Adenovirus endopeptidase and papain are inhibited by the same agents

Adenoviruses encode a cysteine protease (AVP) which carries out highly specific cleavages on at least seven viral proteins and two cellular proteins. Virus infectivity is dependent on this function. The three-dimensional positions of the amino acids involved in catalysis display a striking similarity to those of papain, suggesting a similar catalytic mechanism. This similarity has prompted us to compare the effect of papain inhibitors on the two enzymes. AVP and papain activity was tested on a fluorescent peptide substrate as well as on metabolically labeled adenovirus (Ad2) precursor proteins. Hep2 cells infected with Ad2 were exposed to inhibitors and assayed for, (a) infectious virus, (b) in situ Ad2 protease activity, (c) physical particle production and their polypeptide composition.We found that in both substrate systems AVP was sensitive to the papain inhibitors benzamidoacetonitrile, acetamidoacetonitrile and N-methoxyphenylalanine glycylnitrile, and that the degree of sensitivity was influenced by the substrate.
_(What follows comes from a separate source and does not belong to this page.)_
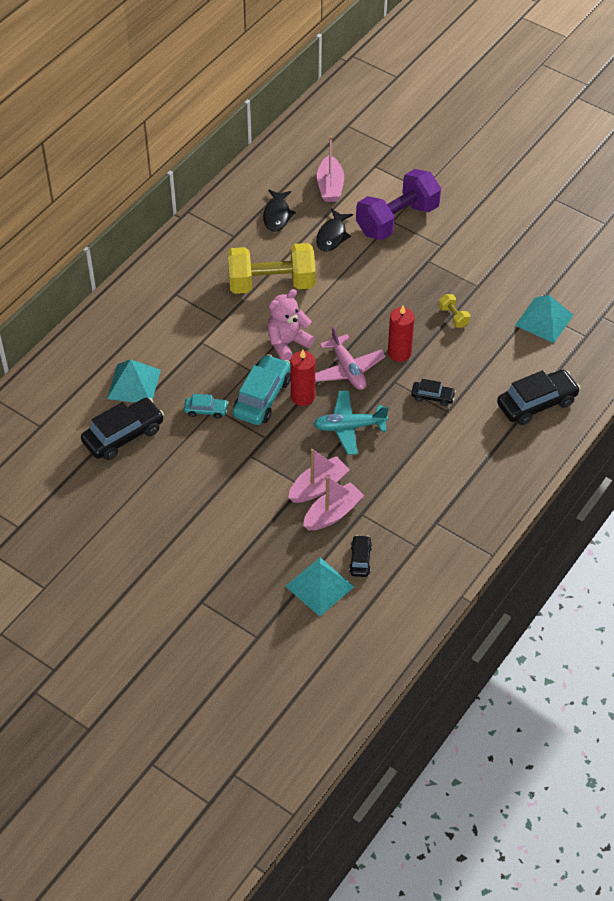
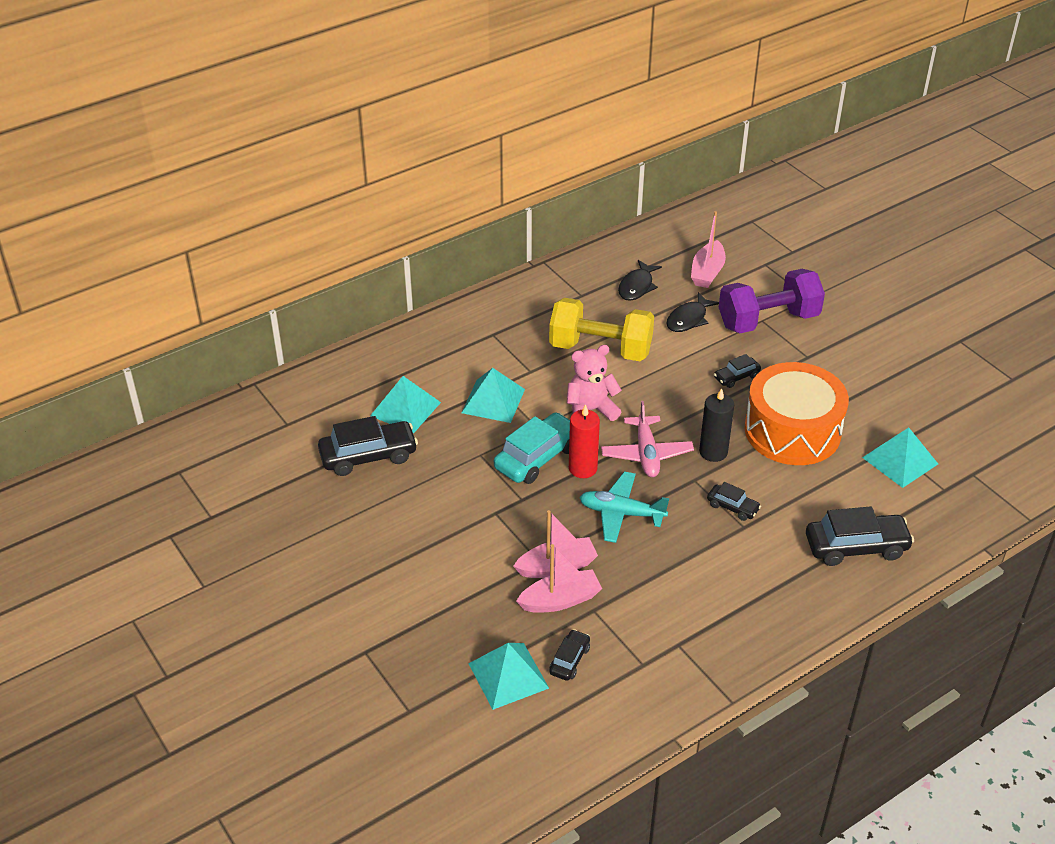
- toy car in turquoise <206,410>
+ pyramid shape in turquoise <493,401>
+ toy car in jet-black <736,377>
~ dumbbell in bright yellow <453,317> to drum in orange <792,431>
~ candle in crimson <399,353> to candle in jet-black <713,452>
Unlike papain, AVP was relatively insensitive to E64. In ex vivo tests, Hep2 cells infected with Ad2 were exposed to inhibitors and assayed for, (a) infectious virus, (b) in situ Ad2 protease activity, (c) physical particle production and their polypeptide composition. A 4-fold reduction in virus titer was obtained when the inhibitors were added between 17 and 25 h after infection. Processing of precursor proteins was also inhibited yet the production of physical particles was only reduced 2-fold. These experiments show that papain inhibitors are also capable of inhibiting the adenovirus protease both in vitro and ex vivo, thus forging a possible link between structural similarity and functionality.